Lost Buildings is, of course, a departure from Ware’s typical medium of choice. The slideshow offers possibilities that are, significantly, amplifications of the intimacy, history, and readerly participation entailed in the comics form. In the late twentieth century, as curator Darsie Alexander argues, the slideshow became a way for artists such as Nan Goldin and Jack Smith to “structure their works around issues of subjectivity that often involved emotional, psychological, or social dilemmas.”22 Slide projection carries with it associations of family and community belonging, such as the vacation slide-show shown by a family to friends and relatives. Lost Buildings redirects these intimate and nostalgic connotations to the built environment. Instead of feeling affection for, and warm recollections of, vacations and family belonging, the audience engages with architecture as a sentimental object. Furthermore, the technology of slide projection seems obsolete in the twenty-first century, adding to the nostalgia of the project. By using this older form, and even more so by insisting on its priority even in the digital recording of the analog slideshow, Lost Buildings makes the obsolete proximate and reanimates the ruin.
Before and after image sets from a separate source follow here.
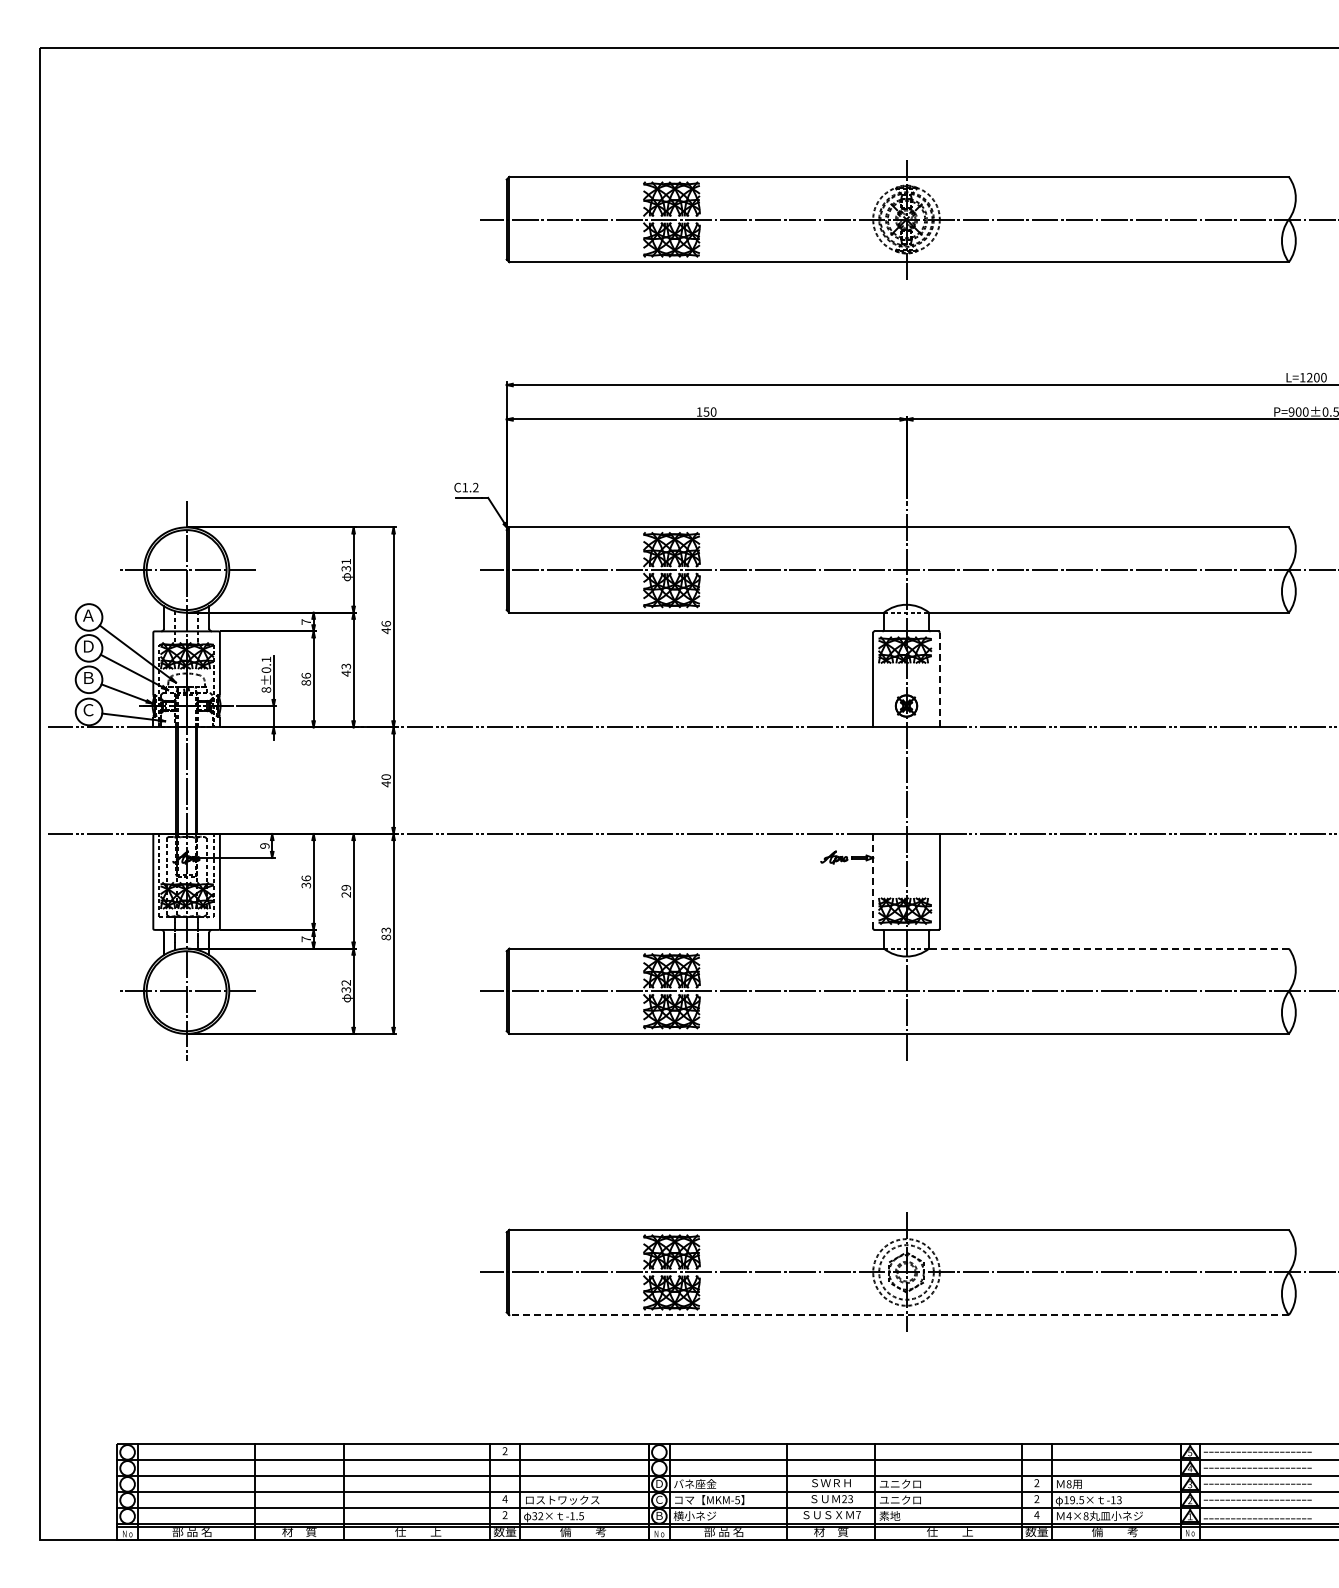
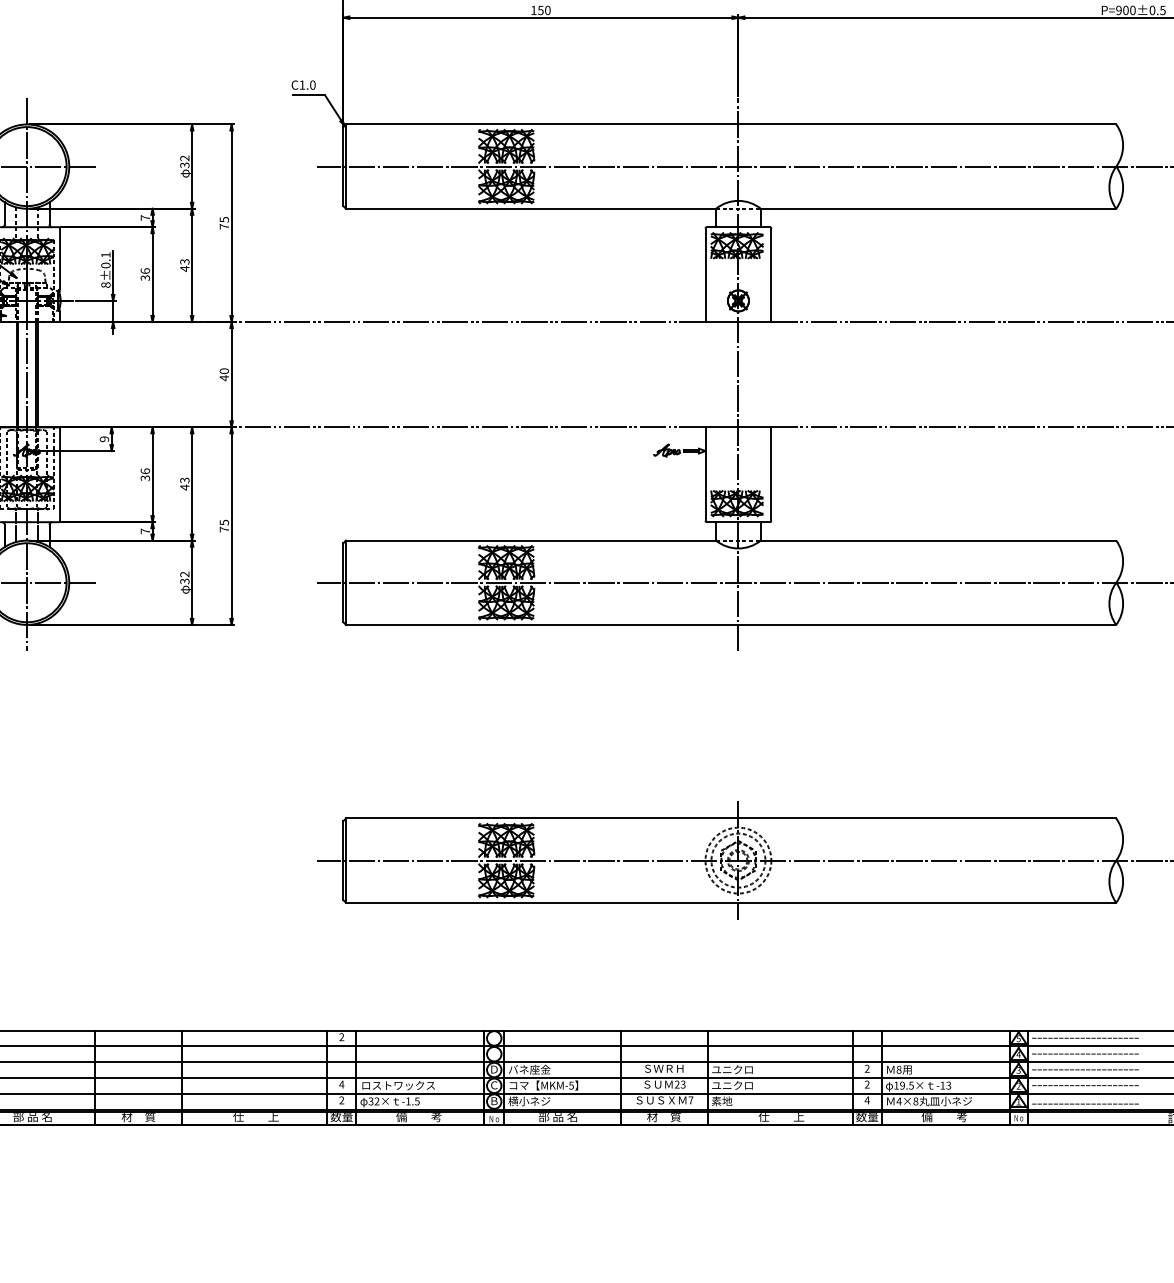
text: (475, 487) -> (312, 85), C1.2 -> C1.0
text: (345, 561) -> (184, 158), 31 -> 32
text: (385, 627) -> (223, 223), 46 -> 75
line: (939, 679) -> (771, 274), dashed -> solid
text: (305, 682) -> (144, 277), 86 -> 36
line: (873, 881) -> (705, 474), dashed -> solid
text: (345, 891) -> (184, 484), 29 -> 43
text: (386, 933) -> (224, 525), 83 -> 75
line: (1109, 948) -> (939, 540), dashed -> solid
line: (899, 1315) -> (731, 903), dashed -> solid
In Lost Buildings, Ware manipulates the screen in a similar fashion to the way he structures a comics page.23 As Ware states on the DVD’s commentary track, he used “corners of the screen to stand for certain parts of the story [. . .] visually, I could put those similar parts of the story in the same part of the screen so that there could be some sort of visual connection.”24 The slideshow itself, as a medium, offers a parallel to comics in that Ware has a set frame, like a blank page or even a page with a more conventional grid of panels. Ware also remarks on the DVD commentary track that the slideshow images were frustrating because they would not be preserved in print: “Some of these drawings, especially the larger ones, would only be up on screen for a couple of seconds or so. And I’ve never had that feeling before, thinking, oh, I’m spending all of this time on a drawing, and it’s just going to end up vanishing after a second and a half.”25 The quickly vanishing images parallel the “lost buildings” themselves, evoking both immediate experience and its ephemerality. The slideshow’s pacing is analogous to the temporality of comics themselves, which, according to Art Spiegelman, are “a parade of past moments always presenting a present that is past.”26 Lost Buildings, then, expands upon a formal characteristic of comics by rendering the image in time as well as space.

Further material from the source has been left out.